December 26 in history:
A nine-point earthquake under the Indian Ocean triggered a series of tsunamis that battered 14 countries on December 26th, 2004. More than 280,000 people died, with the largest loss of life coming in Indonesia. Ocean waves reportedly rose as high as 100 feet.
A theatre fire in Richmond, Virginia, on December 26th, 1811 was considered one of the worst disasters in U.S. history at the time. Seventy-two of the 600 people attending the Richmond Theatre that night were killed by the fire, including the governor of Virginia.
Two of America’s longest-living presidents died on December 26th, more than 30 years apart. Both were vice presidents who rose to the presidency on short notice. Harry Truman was 88 when he died on the day after Christmas of 1972. 93-year-old Gerald Ford died in 2006, just weeks after setting the record for longevity among U.S. presidents.
Future Confederate President Jefferson Davis was among 22 West Point cadets placed under House arrest on this day in 1826 for their alleged roles in the “Eggnog Riot” at the U.S. Military Academy. The uprising resulted from a Christmas party attended by the cadets, where whiskey was smuggled into the academy to make eggnog.
Jack Lemmon and Lee Remick starred as an alcoholic couple in the movie “Days of Wine and Roses,” which opened in the U.S. on December 26th, 1962. Also appearing in the film was Jack Klugman, who later became famous as Oscar Madison in the 1970’s TV version of “The Odd Couple.” Lemmon played Felix Ungar in the 1968 “Odd Couple” movie. “Days of Wine and Roses” opened the same month that Tony Randall (Felix to Klugman’s Oscar) portrayed an alcoholic ad man on a TV episode of “The Alfred Hitchcock Hour.”
October 24 in history:
Here’s a holiday experiment that didn’t work: moving Veterans’ Day away from the traditional date of November 11th. The holiday, originally called Armistice Day, observed the date on which World War I ended in 1918. But starting in 1971, Veterans’ Day, Memorial Day, Columbus Day, and Presidents’ Day all became Monday holidays for federal government employees. Veterans’ Day was switched to the fourth Monday in October…and was observed that way for the last time on October 24th, 1977, before being returned to November 11th.
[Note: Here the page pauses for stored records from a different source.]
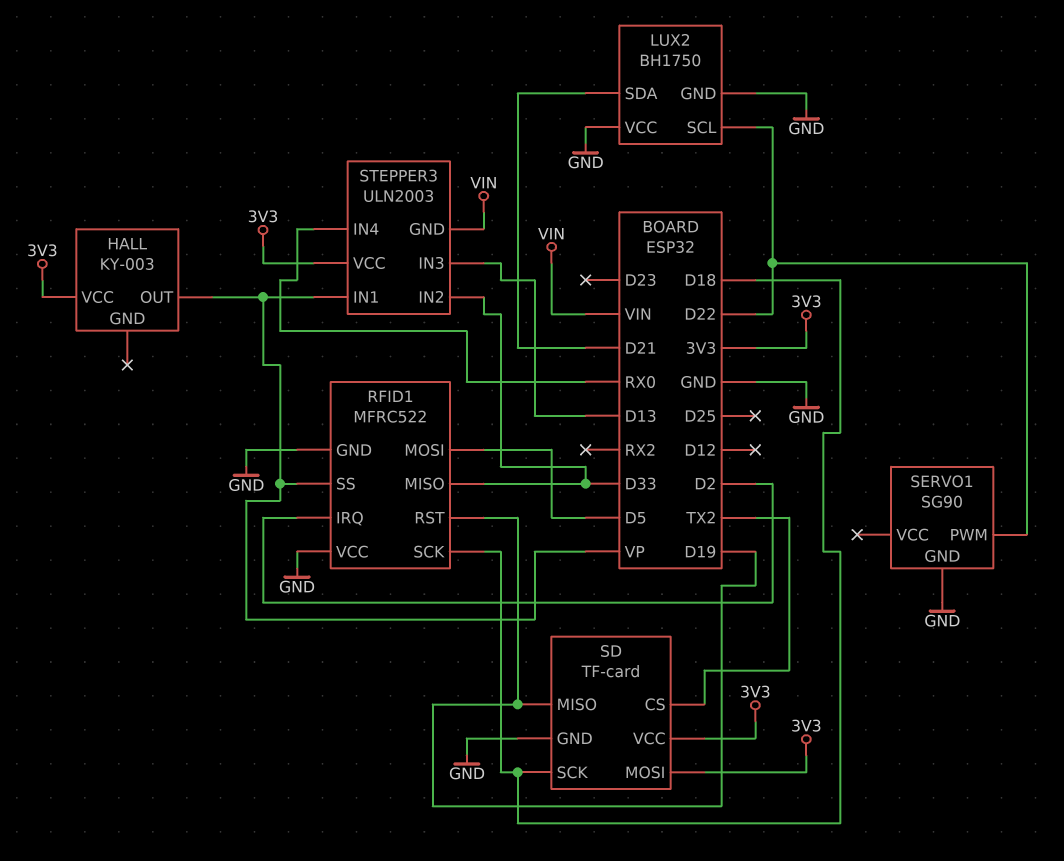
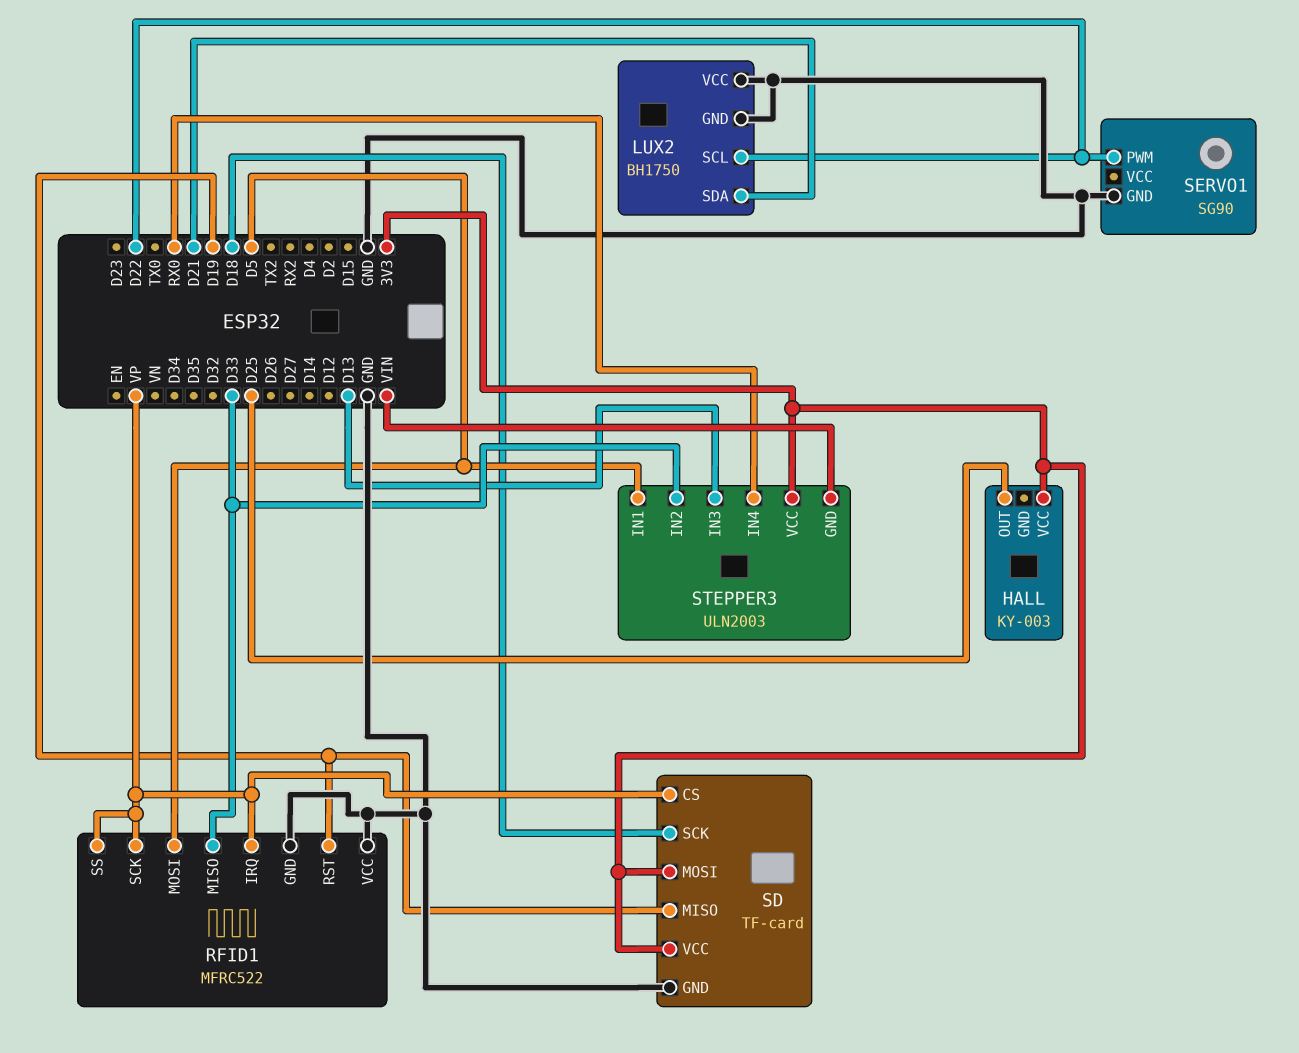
HALL pin OUT: VP -> D25
RFID1 pin IRQ: D2 -> VP
RFID1 pin SCK: D18 -> VP
SD pin CS: TX2 -> VP
STEPPER3 pin IN1: VP -> D5

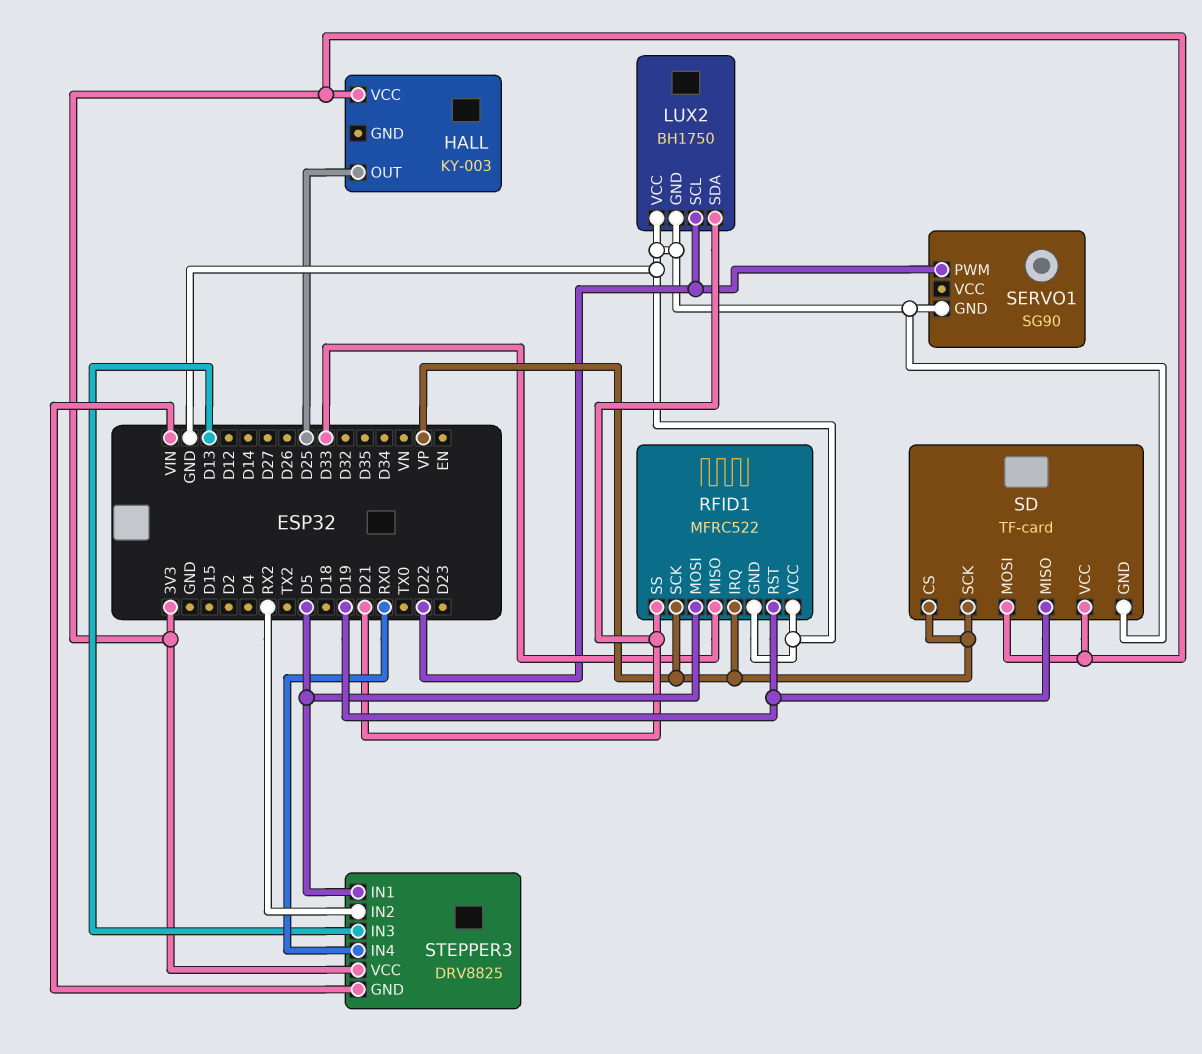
RFID1 pin SS: VP -> D21
SD pin SCK: D18 -> VP
STEPPER3: ULN2003 -> DRV8825
STEPPER3 pin IN2: D33 -> RX2

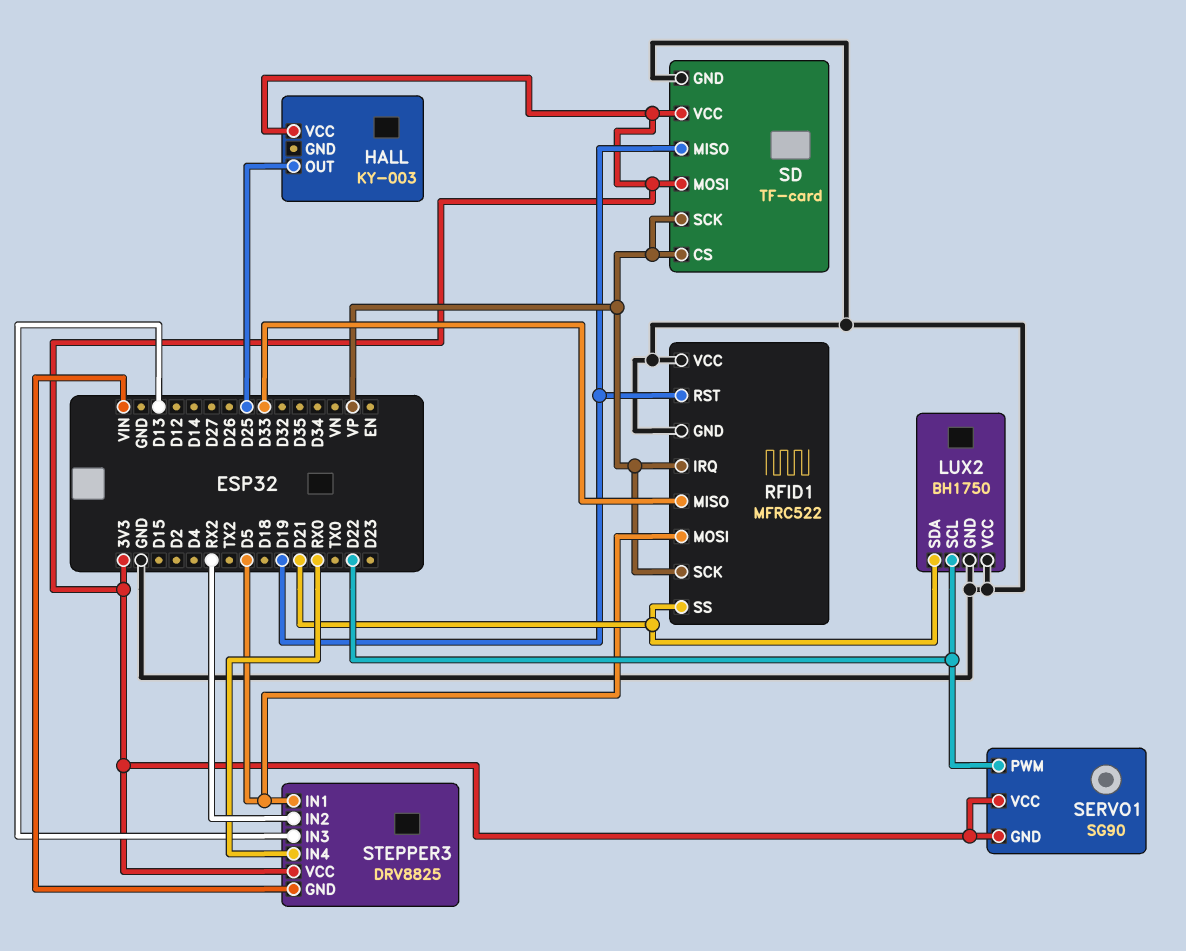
SERVO1 pin GND: GND -> 3V3
SERVO1 pin VCC: none -> 3V3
October 24th of 1951 was designated the last day of World War II by President Truman. Germany and Japan both surrendered to the Allies in 1945, but the European war never officially ended with a peace treaty. Truman apparently got tired of waiting to reach an agreement with a divided Germany, so he declared the war to be over.
Over the falls in a barrel…that where Annie Edson Taylor went on her 46th birthday, October 24th, 1901. She became famous as the first woman to ride over Niagara Falls inside a barrel.
Paul Newman and Robert Redford went over a cliff in a famous scene from “Butch Cassidy and the Sundance Kid,” which opened around the U.S. on this date in 1969. Both Redford and Newman won Oscars in the 1980s, as did two actors who were born on October 24th: F. Murray Abraham (1939), who starred in “Amadeus,” and Kevin Kline (1947), a winner for “A Fish Called Wanda.”
September 18 in history:
On September 18th, 1837, a stationery store opened on Broadway in New York. It was founded by John B. Young and Charles Tiffany. After a few years, the Tiffany and Young store became just Tiffany and Co., and concentrated on selling jewelry.
The 1961 movie “Breakfast at Tiffany’s,” based on a book by Truman Capote, opens with Audrey Hepburn window-shopping outside the famous store. Hepburn got a major career break on this date in 1951, when she screen-tested for the film “Roman Holiday” at the Pinewood Studios in England. She won the female lead, and won an Oscar for the role.
Another Capote book which inspired a famous movie was the real-life crime thriller “In Cold Blood.” That film gave a major career break to former child actor Robert Blake, who later went on to play the TV detective “Baretta.” Blake was born September 18th, 1933.
It wasn’t Truman Capote, but Harry S Truman, who launched an institution that began on September 18th, 1947. The Central Intelligence Agency was founded on that day, the result of a National Security Act signed by President Truman.